The runoff vote was scheduled after none of the contenders won a majority in the first round of voting two weeks ago. Some 540,000 people were eligible to vote. Montenegro has a population of 620,000 and borders Serbia, Croatia, Bosnia, Albania, Kosovo and the Adriatic Sea.

The outcome of Sunday’s election is likely to reflect on an early parliamentary election set for June 11. That vote was scheduled because of a months-long government deadlock that stalled Montenegro’s pending European Union membership and alarmed the West as war rages in Ukraine.

Djukanovic said he was confident of a victory, which he said would mark “the beginning of Montenegro’s return to the path of European development.” Since 2012, the EU and Montenegro have been negotiating the terms the country needs to meet to join the bloc.

“I believe a new era is starting in which Montenegro will continue to advance efficiently and in a stable manner toward its European goal,” Djukanovic told reporters. “I also believe that we will confirm this intention at the parliamentary election.”

Milatovic expressed just as much optimism, saying he was “absolutely convinced that I will become the new president of the country, that today the citizens of Montenegro will send the current president to the political past.”

He said he would make Montenegro’s progress on the EU path his priority.

“I believe we are entering a new era for Montenegro, an era for a better, more just, more wealthy, as well as more democratic Montenegro, a European Montenegro of all and for all its citizens,” Milatovic said.

Djukanovic, 61, first became prime minister at age 29 and has remained in power for 32 years — longer than his Democratic Party of Socialists, which was ousted from governing in a 2020 parliamentary election.

Djukanovic hopes his reelection to another five-year term would pave the way for the party to return to power in June.

Djukanovic has been a key Western ally in countering Russian influence and keeping the Balkans stable.

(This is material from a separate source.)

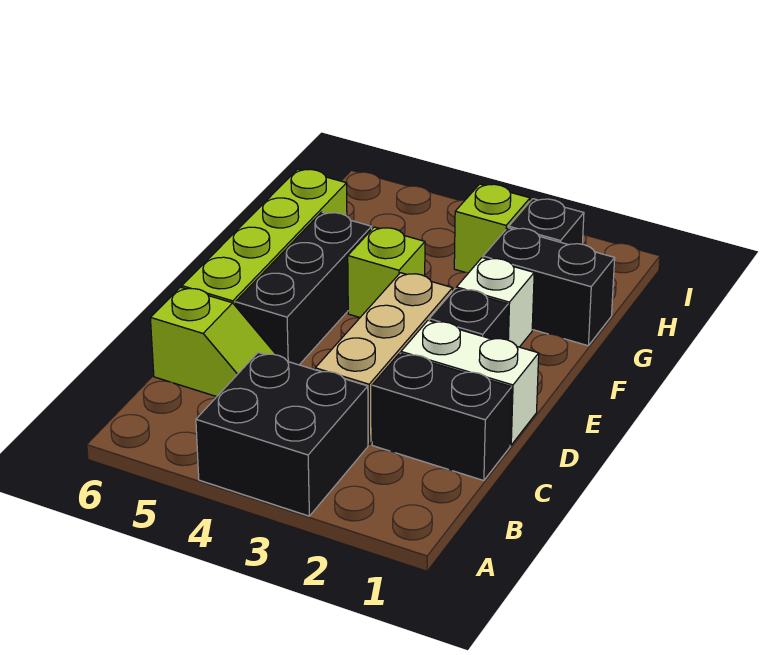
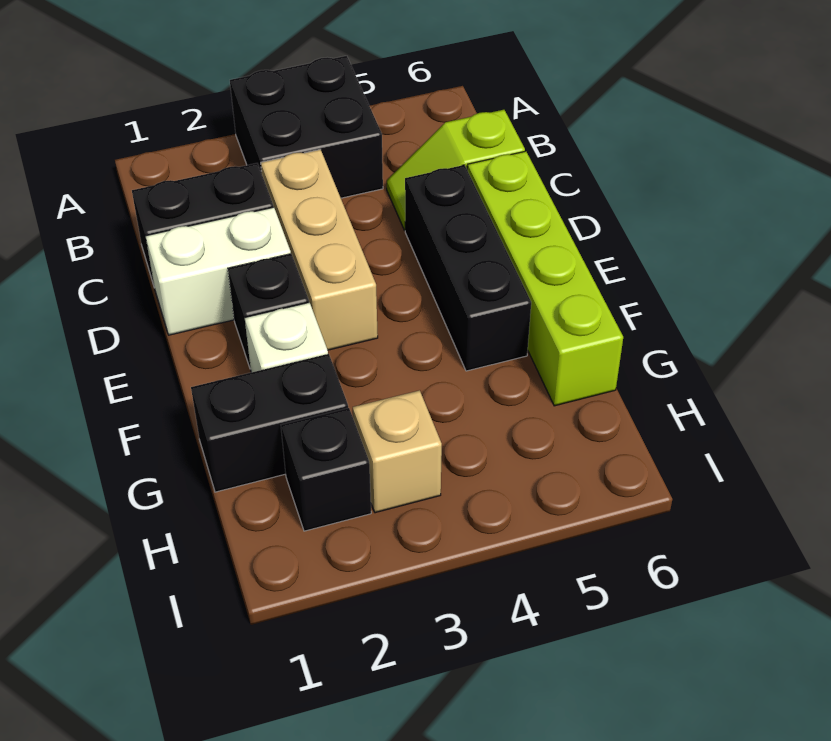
lime brick F4 level 1 -> none
lime brick H3 level 1 -> tan brick H3 level 1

He has insisted that the struggle is not over despite Montenegro’s NATO membership because of Serbia’s alleged expansionist policies and Russia’s influence.

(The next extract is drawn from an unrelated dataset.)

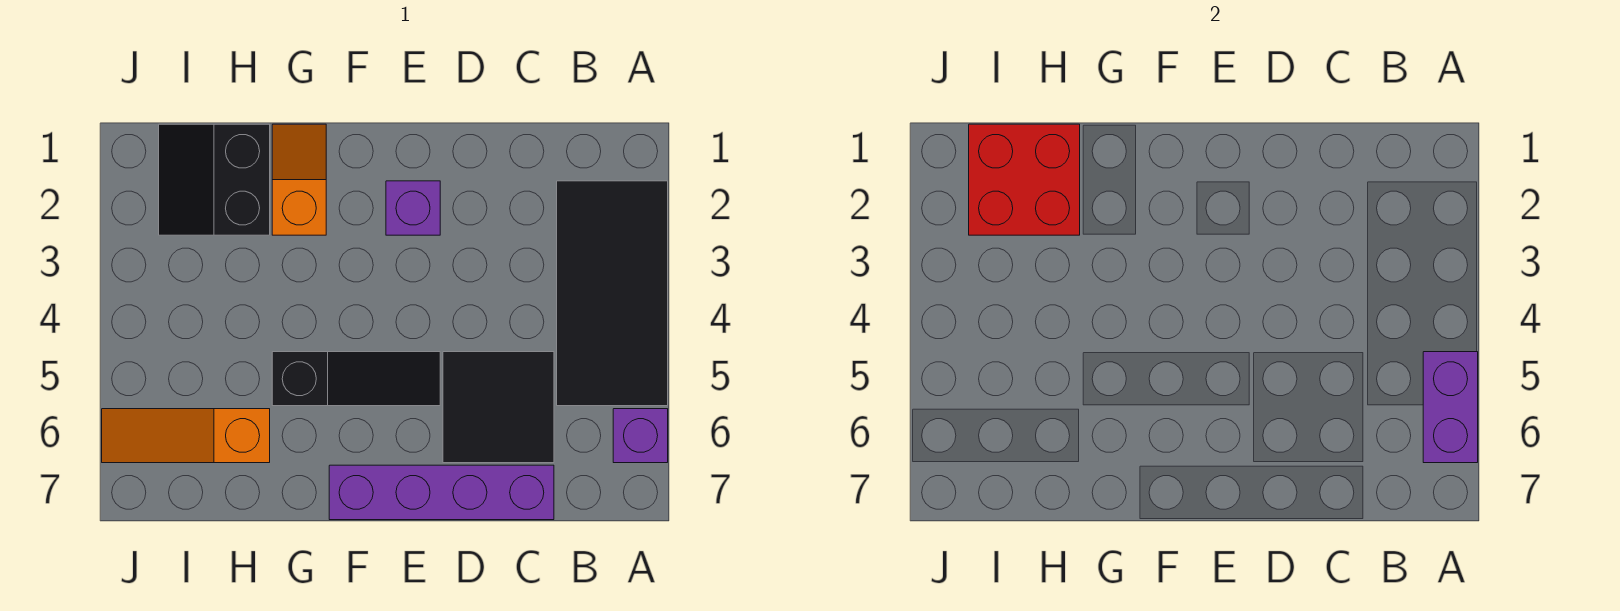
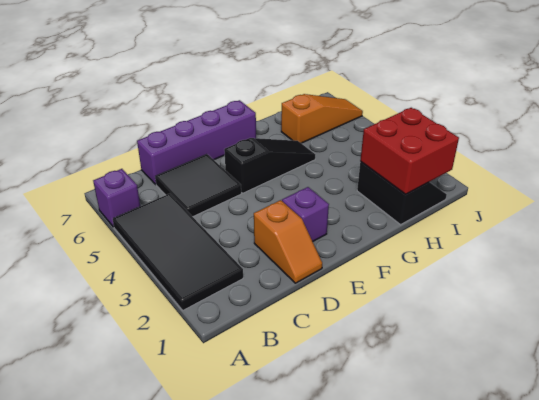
purple brick A5:A6 level 2 -> none
black slope E5:G5 level 1 top G -> black slope E5:G5 level 1 top E
orange slope G1:G2 level 1 top 2 -> orange slope D1:D2 level 1 top 2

Milatovic, 36, was educated in the UK and the US. He has appealed to voters disillusioned with established politicians like Djukanovic. Milatovic has insisted he wants Montenegro to join the EU, although some of the parties that backed his candidacy are pro-Russian.

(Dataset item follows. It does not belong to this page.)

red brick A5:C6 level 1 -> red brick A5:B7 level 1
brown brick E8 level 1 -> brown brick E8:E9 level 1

If Milatovic wins, his Europe Now movement could find itself in a position to dominate the next government after June’s parliamentary election.

Europe Now emerged after the first government that resulted from the 2020 parliamentary election collapsed. As the economy minister in that government, Milatovic gained popularity by increasing salaries but critics say this was done at the cost of the already depleted health system and not as an outcome of reform.